The study was followed up to 5 years of the children or until the closure of the study. The perinatal factors of the mother and the child and socio-demographic factors were obtained from the specific databases. The study population was categorized based on the relationship of the deceased member to the mother and further by the cause of the death. The different periods of fetal development during which the death occurred was also noted. Cox regression model was used to estimate hazard ratios and various factors associated with both prenatal stress and febrile seizures were adjusted with the study results.
Result The study found that out of the 1, 431,175 children born during the period, 34,777 mothers had experienced bereavement either during pregnancy or one year prior to gestation. The hazard ratio after adjustment of febrile seizures born to such bereaved mothers was 1.00 compared to that of children who were not exposed to such bereavement and 1.09 in case of loss of a child and 1.02 when it involved the loss of other relatives. The risk did not vary with the cause of death and no increased risk was observed for the different study periods considered.

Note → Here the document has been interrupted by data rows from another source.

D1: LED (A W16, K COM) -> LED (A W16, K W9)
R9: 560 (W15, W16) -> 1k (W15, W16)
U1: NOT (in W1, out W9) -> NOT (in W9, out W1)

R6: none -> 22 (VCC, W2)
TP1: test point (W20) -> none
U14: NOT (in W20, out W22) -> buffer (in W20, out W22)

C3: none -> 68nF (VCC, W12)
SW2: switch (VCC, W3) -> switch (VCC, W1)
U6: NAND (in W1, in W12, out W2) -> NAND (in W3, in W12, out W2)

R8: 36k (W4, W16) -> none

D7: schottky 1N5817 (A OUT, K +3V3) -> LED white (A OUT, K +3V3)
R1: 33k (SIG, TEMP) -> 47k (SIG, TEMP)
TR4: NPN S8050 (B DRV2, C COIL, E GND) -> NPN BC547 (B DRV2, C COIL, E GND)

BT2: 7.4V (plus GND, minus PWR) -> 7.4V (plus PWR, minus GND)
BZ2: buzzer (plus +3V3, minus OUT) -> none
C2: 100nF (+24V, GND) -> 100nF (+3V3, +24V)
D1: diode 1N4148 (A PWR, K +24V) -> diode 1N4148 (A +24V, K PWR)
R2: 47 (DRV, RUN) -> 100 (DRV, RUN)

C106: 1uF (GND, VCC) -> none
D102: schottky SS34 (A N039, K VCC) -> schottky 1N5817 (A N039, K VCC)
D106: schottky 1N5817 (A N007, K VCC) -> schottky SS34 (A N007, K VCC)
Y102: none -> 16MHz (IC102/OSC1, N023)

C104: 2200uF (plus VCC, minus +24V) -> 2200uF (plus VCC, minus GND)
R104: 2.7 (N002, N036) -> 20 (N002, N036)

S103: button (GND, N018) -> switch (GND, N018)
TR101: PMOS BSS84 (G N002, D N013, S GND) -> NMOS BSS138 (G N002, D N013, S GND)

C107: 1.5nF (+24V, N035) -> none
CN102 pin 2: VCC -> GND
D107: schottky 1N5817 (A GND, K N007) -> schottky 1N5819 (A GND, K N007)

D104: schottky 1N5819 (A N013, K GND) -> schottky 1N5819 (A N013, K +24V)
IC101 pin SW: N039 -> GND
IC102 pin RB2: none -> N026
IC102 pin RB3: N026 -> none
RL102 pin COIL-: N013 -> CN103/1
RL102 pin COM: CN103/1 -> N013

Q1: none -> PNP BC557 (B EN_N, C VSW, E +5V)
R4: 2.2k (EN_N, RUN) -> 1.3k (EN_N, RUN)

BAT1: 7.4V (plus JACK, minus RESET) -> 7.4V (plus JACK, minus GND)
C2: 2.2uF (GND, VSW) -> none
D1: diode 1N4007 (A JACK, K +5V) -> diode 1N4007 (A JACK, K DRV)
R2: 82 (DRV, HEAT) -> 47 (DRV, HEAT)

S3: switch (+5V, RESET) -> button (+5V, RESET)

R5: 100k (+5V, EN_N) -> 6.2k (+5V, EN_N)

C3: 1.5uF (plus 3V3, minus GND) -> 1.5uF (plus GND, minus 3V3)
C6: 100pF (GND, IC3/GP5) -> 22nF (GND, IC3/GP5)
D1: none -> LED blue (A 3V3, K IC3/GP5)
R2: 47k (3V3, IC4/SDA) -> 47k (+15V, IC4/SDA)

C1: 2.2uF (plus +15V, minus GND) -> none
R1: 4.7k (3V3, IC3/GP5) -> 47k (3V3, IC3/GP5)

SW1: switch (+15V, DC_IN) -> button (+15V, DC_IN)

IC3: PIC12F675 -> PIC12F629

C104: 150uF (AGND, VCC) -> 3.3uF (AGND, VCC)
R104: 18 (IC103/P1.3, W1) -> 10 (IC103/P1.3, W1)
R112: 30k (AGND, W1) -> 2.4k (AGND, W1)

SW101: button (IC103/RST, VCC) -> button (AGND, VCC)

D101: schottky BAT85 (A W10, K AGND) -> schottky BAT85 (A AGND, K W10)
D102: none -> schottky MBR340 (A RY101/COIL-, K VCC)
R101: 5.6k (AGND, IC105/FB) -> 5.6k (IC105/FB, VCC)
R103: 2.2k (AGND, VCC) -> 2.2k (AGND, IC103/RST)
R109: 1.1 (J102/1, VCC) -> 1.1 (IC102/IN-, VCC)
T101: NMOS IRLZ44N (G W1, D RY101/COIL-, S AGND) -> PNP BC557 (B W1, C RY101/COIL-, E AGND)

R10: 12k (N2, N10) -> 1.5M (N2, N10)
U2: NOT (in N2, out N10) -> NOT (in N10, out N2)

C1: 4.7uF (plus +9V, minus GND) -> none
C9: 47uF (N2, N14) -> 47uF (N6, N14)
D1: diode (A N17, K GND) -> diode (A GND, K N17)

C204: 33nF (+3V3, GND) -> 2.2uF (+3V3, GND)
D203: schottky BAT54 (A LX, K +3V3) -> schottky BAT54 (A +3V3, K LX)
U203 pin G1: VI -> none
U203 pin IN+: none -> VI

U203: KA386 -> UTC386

The results were also unaffected by the gender of the children to their optimal birth characteristics such as gestational age and weight. Discussion The study found that the hypothesis that prenatal exposure to stress lead to febrile seizures in early childhood was not significant as the risk for occurrence of seizures was similar in both exposed and unexposed children. Studies have shown that decreased birth weight and age, maternal smoking and alcohol consumption have been associated with increased febrile seizures.
Other studies suggest that prenatal exposure to stress and glucocorticoids induce programming of the fetal brain which may result in congenital malformations in the child. However, in this study exposure to severe prenatal stress at different periods of gestation did not cause any significant development of febrile seizures. One major study limitation is the lack of account of hormonal changes within the mother in response to the bereavement. Reference Li, J., Oslen, J., Obel, C., Christensen, J.
, Hansen Precht, D., & M. Vestergaard. (2009). Prenatal stress and risk of febrile seizures in children: A nationwide longitudinal study in Denmark. Journal of Autism and Developmental Disorders, 39 (7): 1047-1052.